Confrontationalism has its place, but it is not the approach that will elicit the greatest gain. It may make us feel good to put the religious zealot in their place, but what have we really gained? I know it feels good to get in shit-throwing contests with Christians on Facebook and Twitter, but, ask yourself, what have you really accomplished?
Now, many atheists don’t care what others think about atheism in general. They take the, fuck them, approach. While I certainly understand this sentiment, I must always remind myself of what my real objective is….to advance the humanist ideal.
We must find ways to productively work with the religious to bring about a more just society. This requires both sides to accept each other at face value. Take the issue of abortion. One side takes a life begins at fertilization position and the other side takes an unrestricted right to abortion position. Neither side is willing to work with the other to actually reduce the number of abortions. Far too often, this is the same thing that happens when atheists and Christians battle one another. Neither side can see the value of what the other believes.
I realize that hard-core, dare I say, Fundamentalist atheists despise my accommodationist approach. They think of me as a compromiser, a facilitator of superstition. They see me as a coddler of the religious, a person who is hindering progress.
They are certainly entitled to think what they will about me. I can’t control how people view me and the things I write. All I can do is stay true to my objective:
- To help those who are considering leaving Christianity
- To help those who have already left Christianity
- To promote and advance the humanist ideal
If these are my objectives, then I know being an in-your-face confrontationalist is not the approach I should take with the religious. That does not mean, however, that I should not be pointed and direct in what I write or in the discussions I have with Christians. Frankness should not be confused for confrontationalism. Directness should not be viewed as an attack.
When beliefs are brought to the public square they should be discussed, challenged, critiqued, and debated. If a person is unwilling to have their beliefs challenged or questioned, then they need to stay out of the public square.
Let me end with this. There is a time and place for ridicule. When people like Sarah Palin, Bryan Fischer, Sean Hannity, David Barton, and Ken Ham attempt to spread utter foolishness, they deserve to be laughed at and ridiculed.
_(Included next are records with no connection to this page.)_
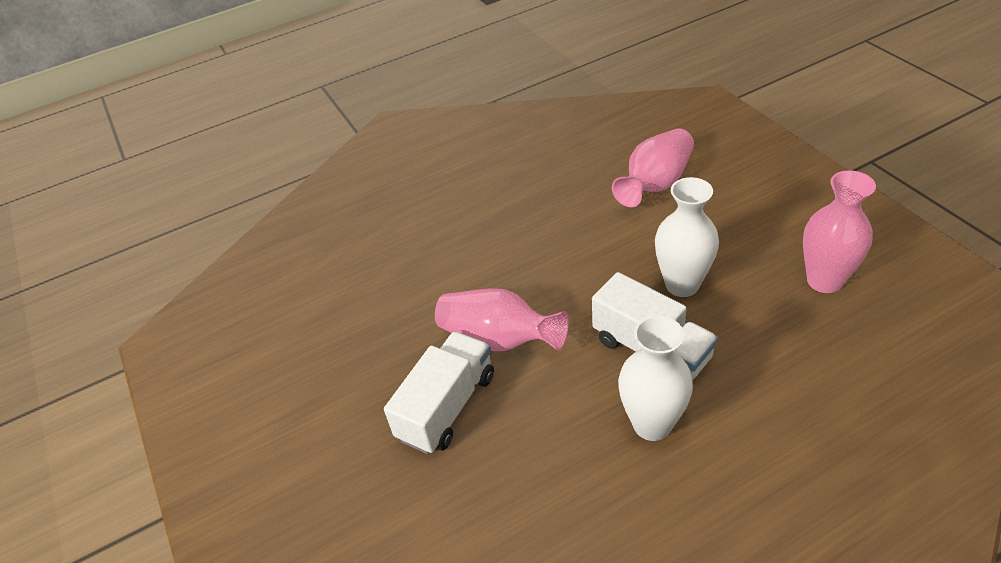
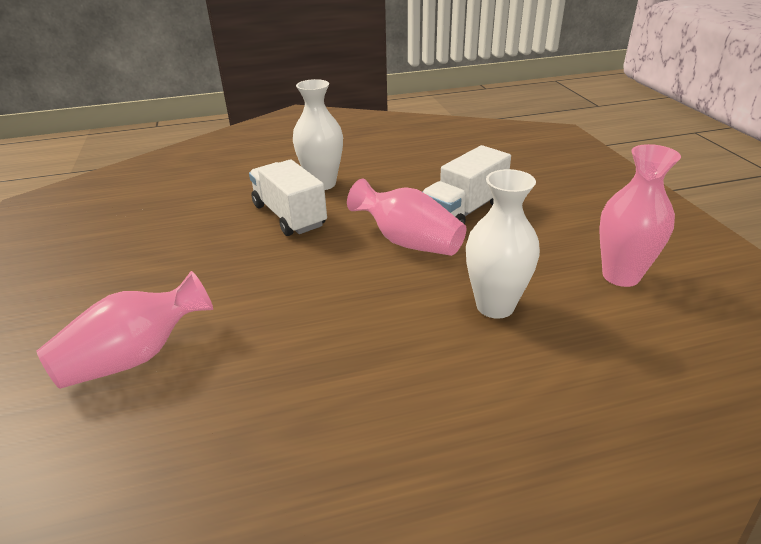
camera: 170 degrees left, 10 degrees down
(682, 285) = (223, 249): white vase -> white vase (495, 306)
(824, 280) = (114, 231): pink vase -> pink vase (620, 276)

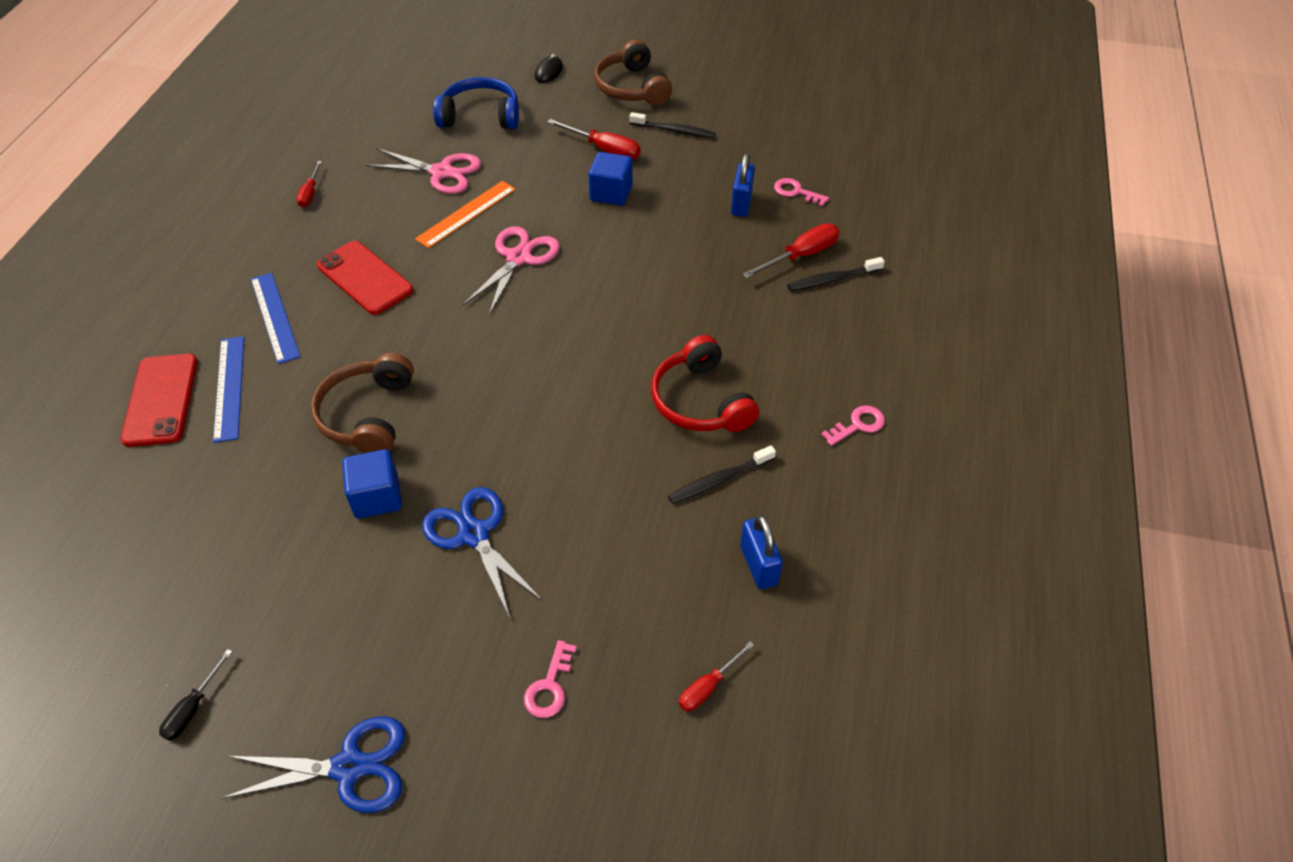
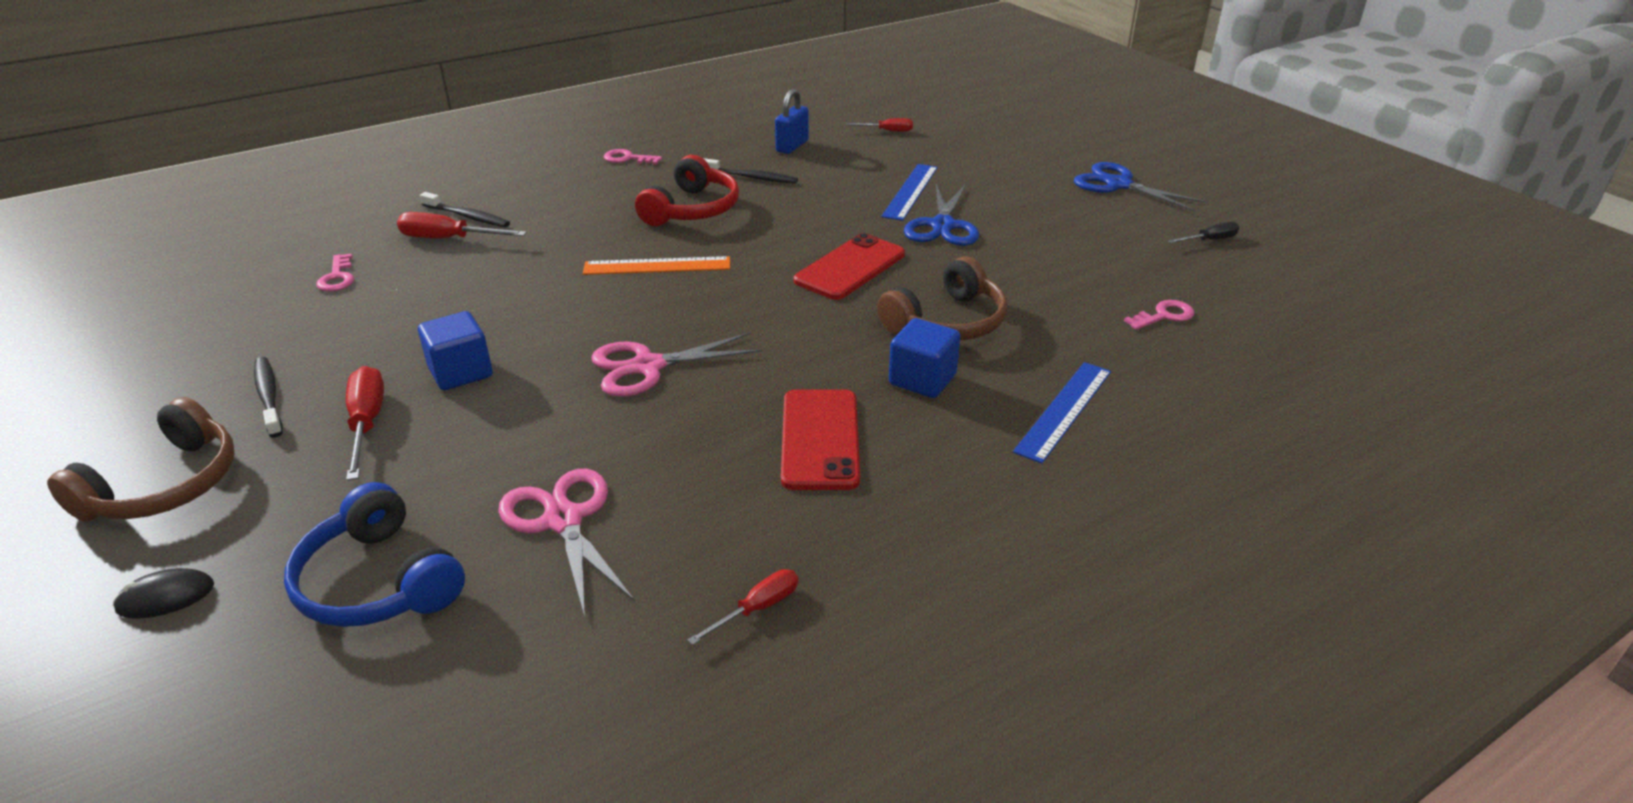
camera: 135 degrees left, 15 degrees down
(161, 400) = (1148, 437): red phone -> red phone (850, 267)
(275, 317) = (960, 455): blue ruler -> blue ruler (910, 191)
(377, 497) = (992, 272): blue cube -> blue cube (922, 380)
(466, 214) = (622, 444): orange ruler -> orange ruler (657, 266)
(549, 686) = (971, 162): pink key -> pink key (1164, 316)
(741, 204) = (393, 295): blue padlock -> none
But, remember these talking-heads don’t speak for every Christian. (as a Christian, it upset me when people assumed when Jerry Falwell said something, he was speaking for me)
And to my Christian readers let me say, when Richard Dawkins, Sam Harris, Daniel Dennett, John Loftus, Dan Barker, Jerry Dewitt…or GEDS or Bruce Gerencser, for that matter, speak or write, they do not represent all atheists.
As I have often said, I am one man with a story to tell. I do not represent any organization or group. I am not a spokesman for atheism. I am one man trying to flesh out on this blog what he thinks and believes. I hope that you can see beyond the words and see the man. If you cannot see the man behind the words then I have failed as a writer. If all you see is sterile words and beliefs and cannot see my humanity, then I must do better.